Teachers and learners are inextricably linked and there is not just a one-way flow of information. Reactive (teacher-centred) versus constructive (learner-centred). Both demonstrate a dualist model – autonomous model where learner is separated from the world. Ecological model – capillaries of power – an energy which circulates through an institution. (Foucalt). Need to focus on capillaries when look at change. what are the technologies of power?

threshold concept 3 – Can teaching and learning function like an ecosystem? Is it similar to indigenous models of learning? Example, dialogical model where relationships occur between teachers and learners.

Mention of DNA and genetics as shaping learning – evolution, mutants, survival of the fittest – social dynamism – who supports the weak and do we just leave them in the wilderness?

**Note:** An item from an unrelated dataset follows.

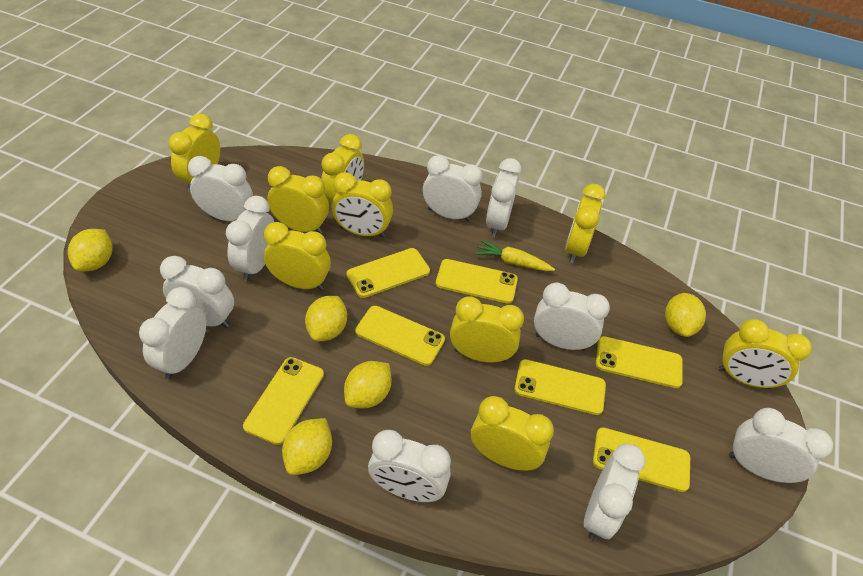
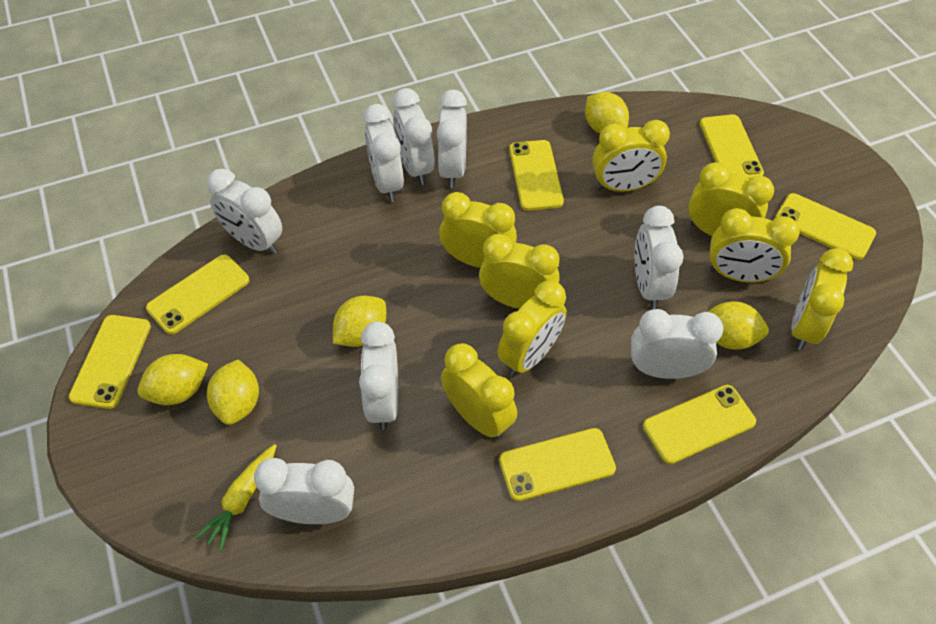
white clock: 10 -> 8
yellow clock: 9 -> 8

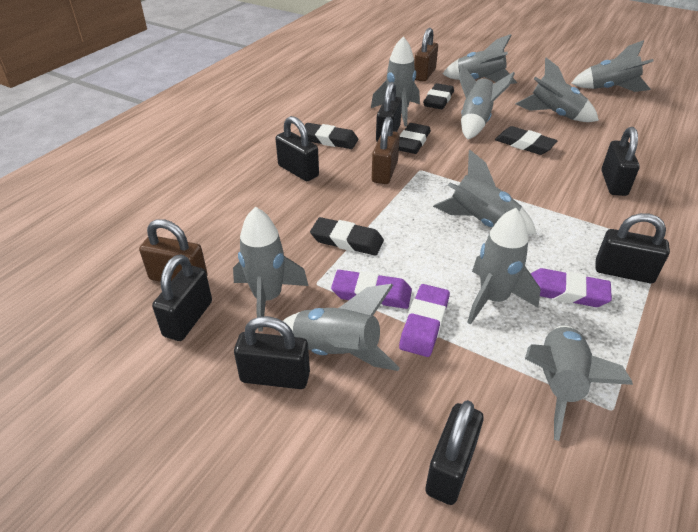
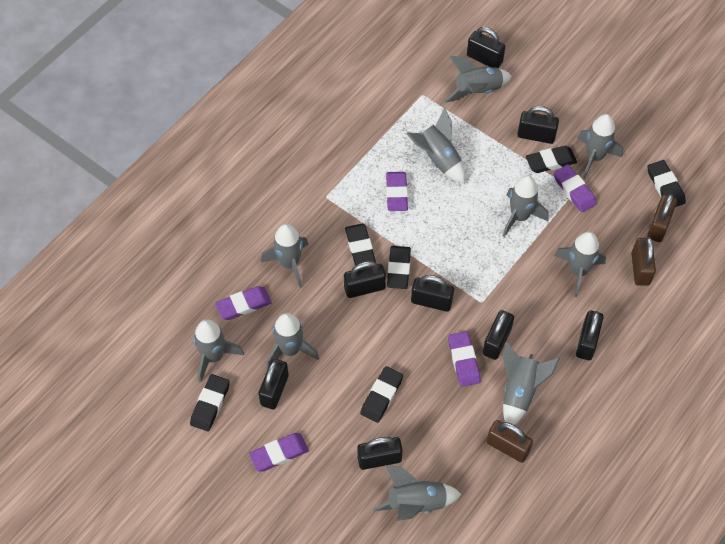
black eraser: 5 -> 6
black padlock: 7 -> 8
purple eraser: 3 -> 5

Threshold concept 4 – ecological sensibility – disruptive technologies. who decides what is knowledge? Who decided what is needed for promotion?

Real change
Form (media) and content – most disruption happening here – disruptive technologies and disruptive pedagogies.
Assessment examination and accreditation
Appraisal (teacher) and evaluation (courses)

Immune system – assessment and appraisal areas. what is needed to make this disruptive – quality, prescriptive and normative, secretive – policies and processes, rewards. Suggests real change needs to be focussed on immune system (resistance). Make them more open, networked and ecological. 

The disruptive technologies and pedagogies will act as an external stimulus which will upset the balance of the ecosystem and stimulate internal systems in assessment and appraisal i.e. disrupt them – they will have to change so they can revert to a balanced model. Change cannot occur in an ecosystem without an external stimulus. An internal stimulus can change an individual\’s system but not when an individual is part of a bigger system. Negative and positive feedback. Negative feedback in a closed system will return it to the status quo. Positive feedback will stimulate either rebirth or bleeding to death or system wide shock and collapse.

In complexity or chaos theory where there is a complex system – competency alone is not enough – it is very linear and serves only part of the purpose. Capability occurs when there is a branching out and multiple layers of action and direction.